Non, mon idée serait plutôt de me demander ce qui dysfonctionne dans une société lorsqu'elle renonce à toute appréciation critique d’une opération marchande déguisée en enthousiasme spontané. Comme au moment du lancement de l’I-Phone — un banal téléphone portable équipé d’un logo « hype », mais pour lequel des esprits simples sont prêts à coucher sur un trottoir deux jours durant avant d’être délestés de 600 dollars par un vendeur ne gagnant même pas cette somme en une semaine —, nous voici sommés de nous extasier devant le nombre d’exemplaires de Harry Potter vendus dans le monde, la fortune accumulée par son auteure, les difficultés logistiques de l’acheminement du livre à travers le monde, l’infect comportement des pirates du Net ayant osé évoquer avant l’heure le bisou échangé par celui-ci avec celle-là... Nous voici contraints de participer au grand buzz mondial au risque de passer pour, au mieux, un pisse-froid insensible à la magie du petit sorcier et, au pire, un ringard incapable de comprendre dans quel sens souffle le vent.

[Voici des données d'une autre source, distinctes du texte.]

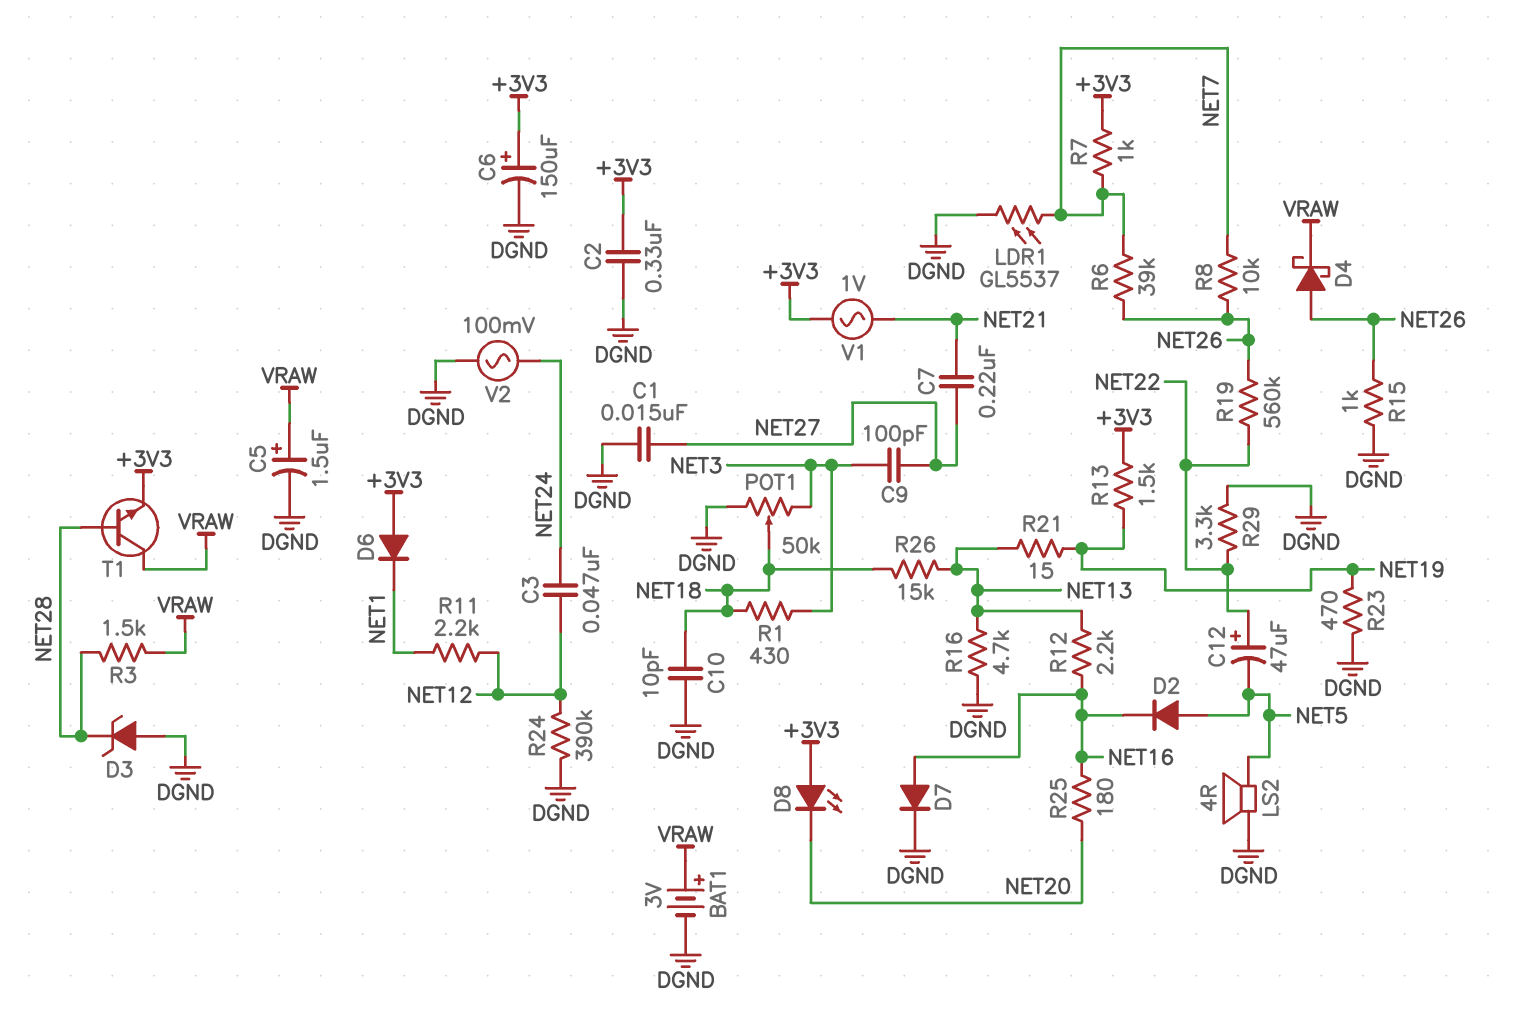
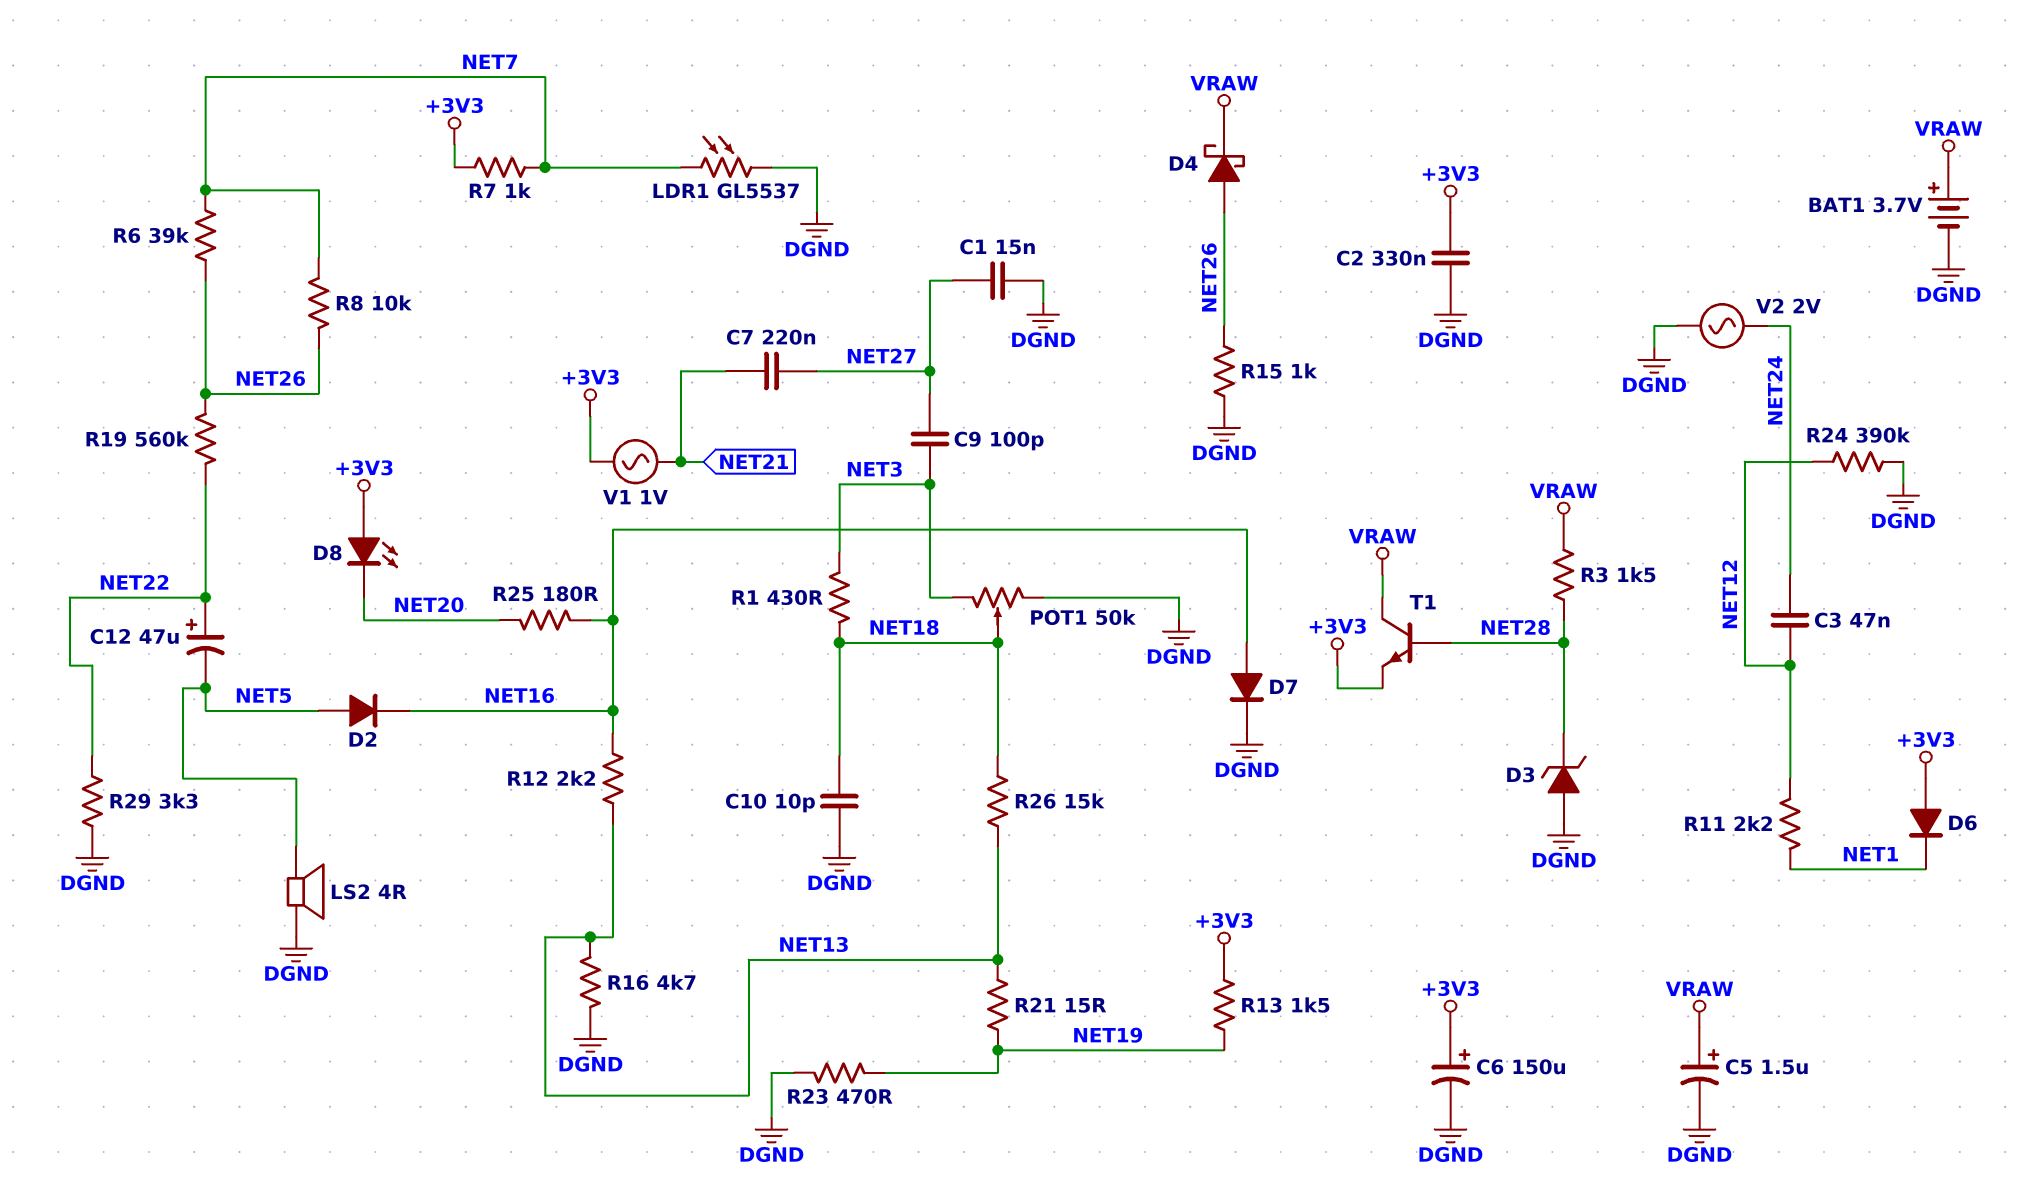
BAT1: 3V (plus VRAW, minus DGND) -> 3.7V (plus VRAW, minus DGND)
V2: AC 100mV (DGND, NET24) -> AC 2V (DGND, NET24)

Un clip tiré d’un journal télévisé américain circulait sur le Web il y a quelques semaines, célébrant le courage de je ne sais quelle présentatrice ayant refusé de commenter les dernières frasques de Paris Hilton. Bravo à elle. Mais la même sourcilleuse gardienne de l’indépendance journalistique a-t-elle cherché à éviter de se faire l’auxiliaire de la machine « Harry Potter » ? Je n’en sais rien. Ce que je sais, c’est que les JT français ont tous consacré de longues minutes à glorifier la joie enfantine de dizaines de millions de Terriens s’apprêtant à débourser, un chapeau pointu sur le teston, quelques dollars, euros ou roupies, pour enfin prendre connaissance de la suite des aventures palpitantes du jeune I-Phone, pardon, H. Potter. Je sais aussi que Le Monde, dans un éditorial, nous a resservi les mêmes platitudes sur l’importance de permettre aux jeunes d’accéder à la lecture bla bla bla qu’à chaque lancement d’un nouvel opus potterien, ignorant superbement le rôle de décryptage qui est censé être le sien lorsqu’un livre en anglais est au top 10 des ventes en France et, surtout, que les enseignants viennent se ranger derrière les marketeurs pour enfoncer, nolens volens, la baguette magique dans le gosier des petits zenfants.

Que les sorcelleries en question, loin d’inciter à la lecture en général, se contentent d’occuper le terrain et d’accroître leur part du marché des jeunes lecteurs, exilant les non-sorciers vers le purgatoire des rayonnages des librairies, ne semble faire douter personne. Qu’il ne se vende plus, au-delà des 72 tomes de Harry Potter, que des « me too » sans imagination bourrés de sorciers génériques et de terribles conflits bien/mal, n’agace personne... La littérature « jeune » a pourtant d'autres atouts.

Mais puisqu’il faut bien, parfois, que des voix dissonantes s’élèvent, je suis fier — après avoir résisté, enfant, à la mode de ces albums de foot pour lesquels il fallait collecter et échanger des images au risque de passer pour une poule mouillée — de les rejoindre. La saga Harry Potter aurait pu n’être qu’une bonne-série-de-romans-destinés-à-la-jeunesse-mais-séduisant-également-les-adultes, elle n’est plus qu’une ligne de produits formatés et, paradoxalement, sans magie.